And so although we now pray forgive us our trespasses, the
original Greek, as we heard this morning in the passage, actually says forgive
us our debts as we have also forgiven our debtors. There is a direct economic
reality that is being conveyed in this prayer about literal economic debts. And
Jesus is saying, don’t go to the political rulers of this world for bread or
for economic release, debt release, go to God for these things and give these
things to others. And so you may wonder why, if it says debts, we then pray
trespasses. And some may remember last week that I said we don’t actually know
what the Greek word is that is translated as daily in the petition for daily
bread actually means, although we can make some guesses, but that we get daily
from William Tyndale’s English translation of the Bible in 1526. He also
translated trespasses, which then got added into the Book of Common Prayer for
the Church of England in 1549, which is why many, but not all, Protestant
churches use that phraseology.
But what are the economic debts that we owe to God that we
are asking God to forgive, to wipe off of our credit sheet? While I could say a
lot more, for the simplicity of time, we are supposed to believe that
everything belongs to God, that we are mere stewards of the resources with
which God has entrusted to us. Scripture says a lot about that, and Jesus tells
us that we are to render unto God the things that are God’s. But how much do we
really do that? How much do we withhold from God? Are we truly as generous with
God and with others as we are supposed to be? I’ll just leave that question
hanging out there.
But before we get too uncomfortable, there is also the sense
of being more than just economic forgiveness. In Luke, his version starts out
with sin and then moves to debt, saying “Forgive us our sins, as we forgive
everyone indebted to us.” That’s sort of the opposite of what Matthew does of
moving from debt to general forgiveness and then to sin. And so while Matthew
has an economic message in the prayer, it’s also clear that forgiveness is also
much broader than that since what comes immediately after the end of the prayer
in Matthew is that teaching that we must forgive others in order to be forgiven
by God. And so the question then becomes is forgiveness then sort of a quid pro
quo, if we do this then God does that? Or, more directly, is our forgiveness
tied to forgiving so that God is dependent upon us? Dependent upon our actions?
And the answer is a wishy-washy yes and no. God’s forgiveness is definitely not
dependent upon us and God’s forgiveness is definitely dependent upon us, and
here is what I mean by that.
The first is that Matthew uses a verb tense that we simply
don’t have in English, but putting it in the past tense works, and so it says
“forgive us our debts as we also have forgiven…” We are not saying we will give
forgiveness only if God gives it to us first. The request is in the past tense,
we are asking for forgiveness because we have already been giving forgiveness.

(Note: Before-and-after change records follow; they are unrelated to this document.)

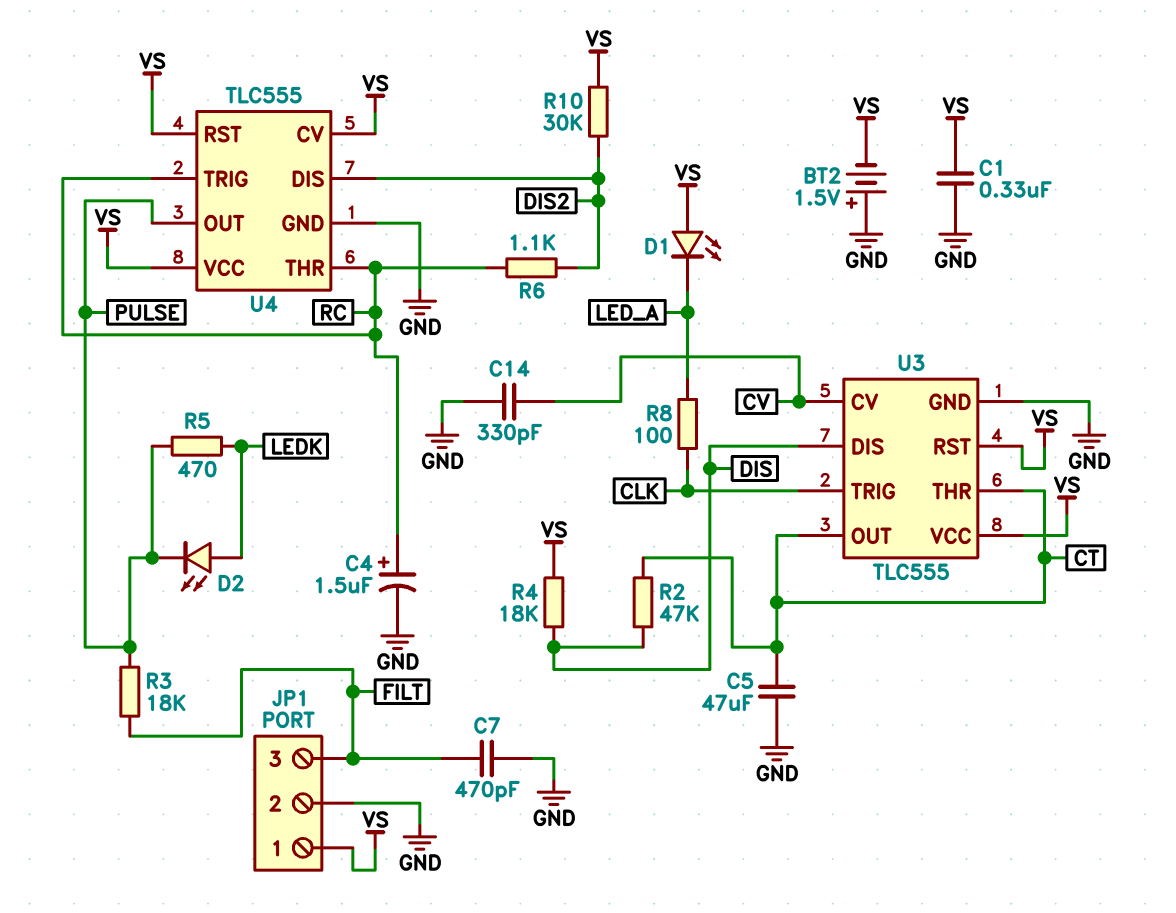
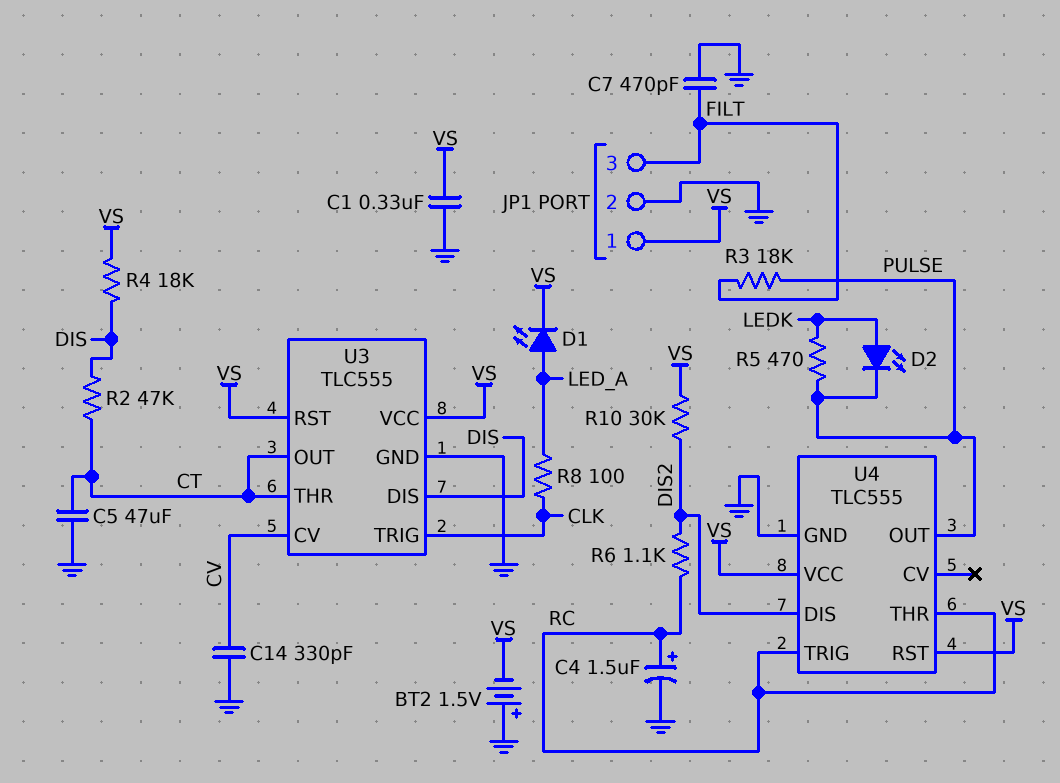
D1: LED (A VS, K LED_A) -> LED (A LED_A, K VS)
U4 pin CV: VS -> none

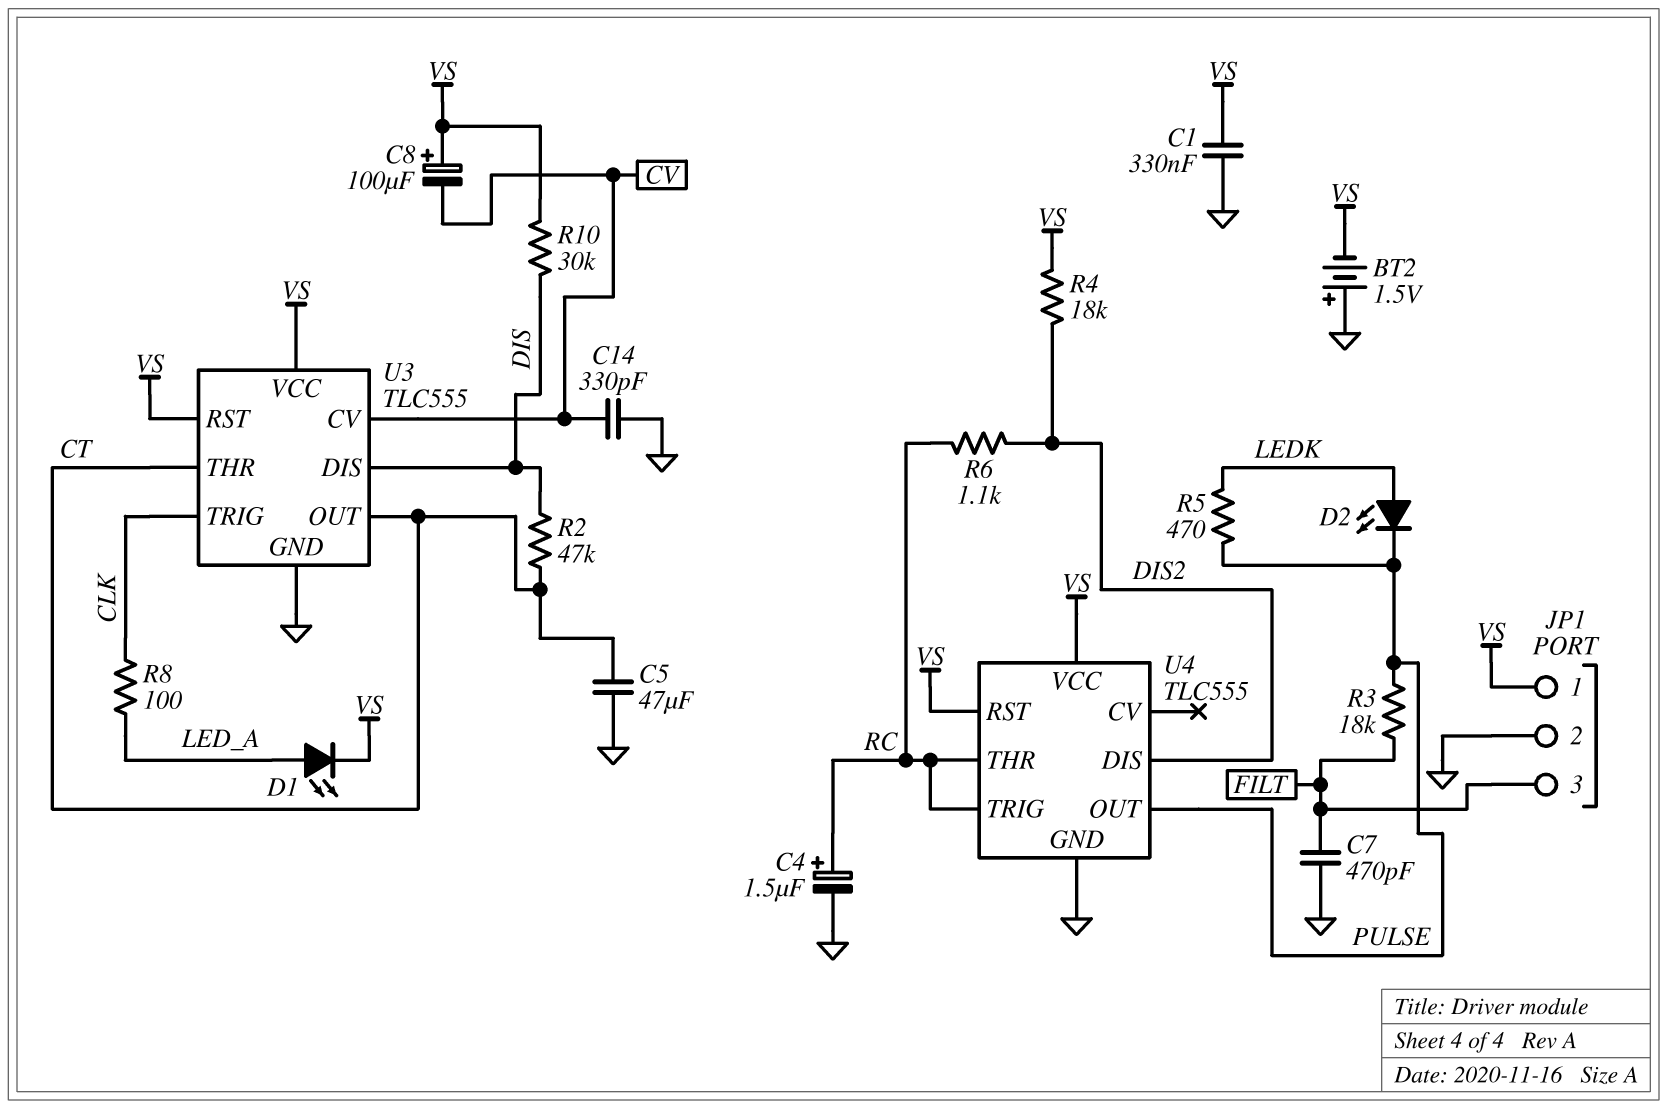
C8: none -> 100uF (plus VS, minus CV)
R4: 18k (DIS, VS) -> 18k (DIS2, VS)
R10: 30k (DIS2, VS) -> 30k (DIS, VS)

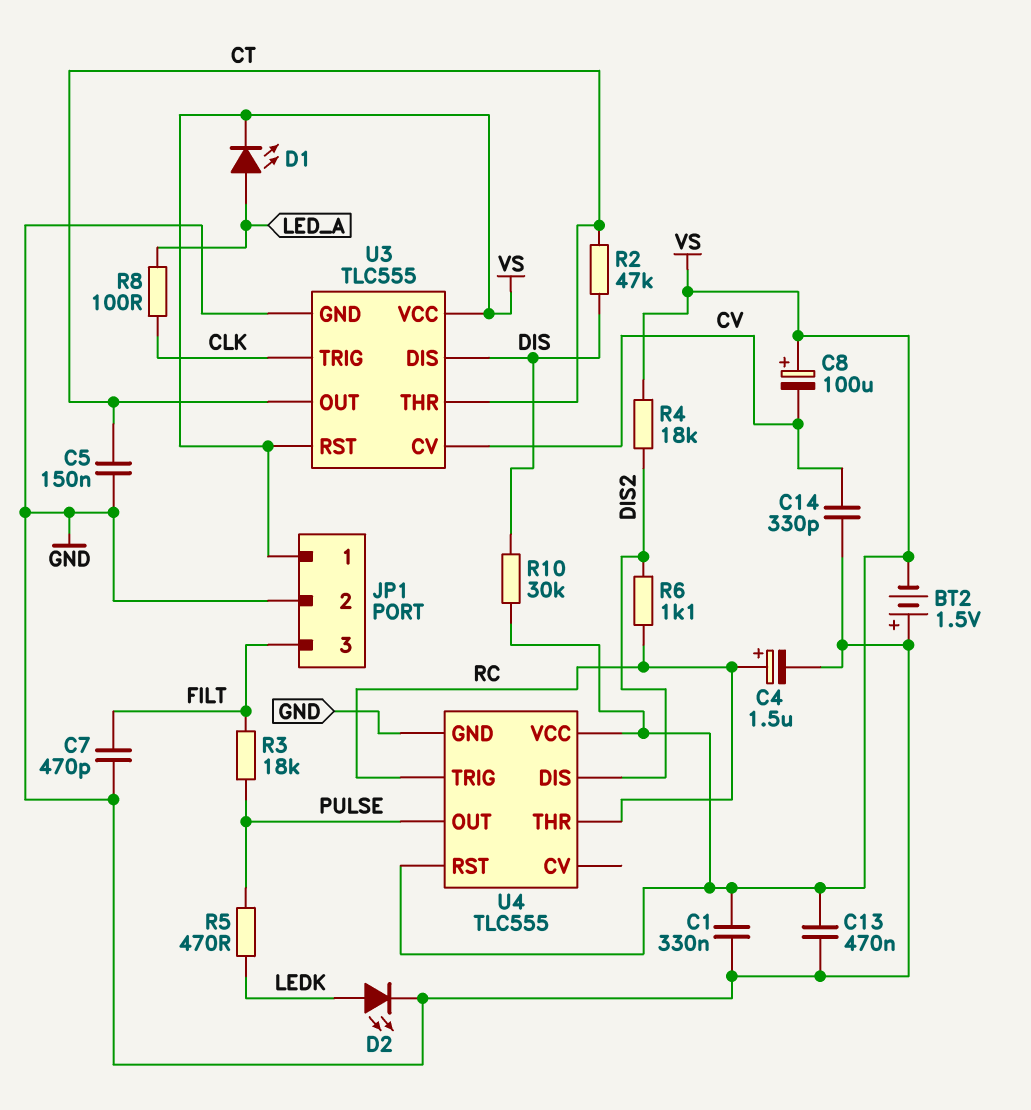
C5: 47uF (CT, GND) -> 150nF (CT, GND)
C13: none -> 470nF (GND, VS)
D2: LED (A LEDK, K PULSE) -> LED (A LEDK, K GND)

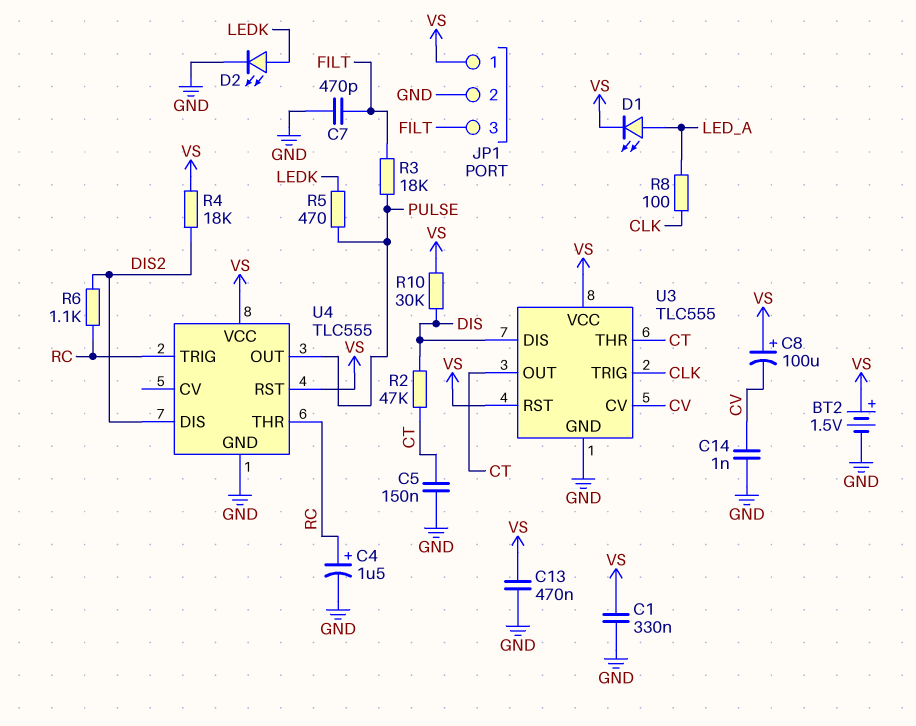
BT2: 1.5V (plus GND, minus VS) -> 1.5V (plus VS, minus GND)
C14: 330pF (CV, GND) -> 1nF (CV, GND)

God forgives because we are forgiving. And why are we forgiving? Because that’s
what we have been commanded to do. It sort of starts with Jesus telling us to
treat others as we want to be treated, which means, as we are asking, if we
want to be forgiven, if we want to be treated with forgiveness, then we have to
forgive. Our as James says, if we want to be judged with mercy by God then we
have to give and judge others with mercy. And so our forgiveness comes
naturally out of our discipleship, it comes out of the fact that we have
already received forgiveness from God through Christ. And so if we are not
practice forgiveness then we are not living as heirs of the kingdom. We are not
seeking to do God’s will on earth as it is in heaven. Or as we hear in the
first letter of John, after being told that God not only acts in love, but that
God is love itself, John then says “We love because he first loved
us. Those who say, ‘I love God’, and hate their brothers or
sisters, are liars; for those who do not love a brother or
sister whom they have seen, cannot love God whom they have not seen.” (1
John 4:19-20) We love because God first loved us, and if we cannot or do not
love, then that means we have not truly accepted God’s love in the first place.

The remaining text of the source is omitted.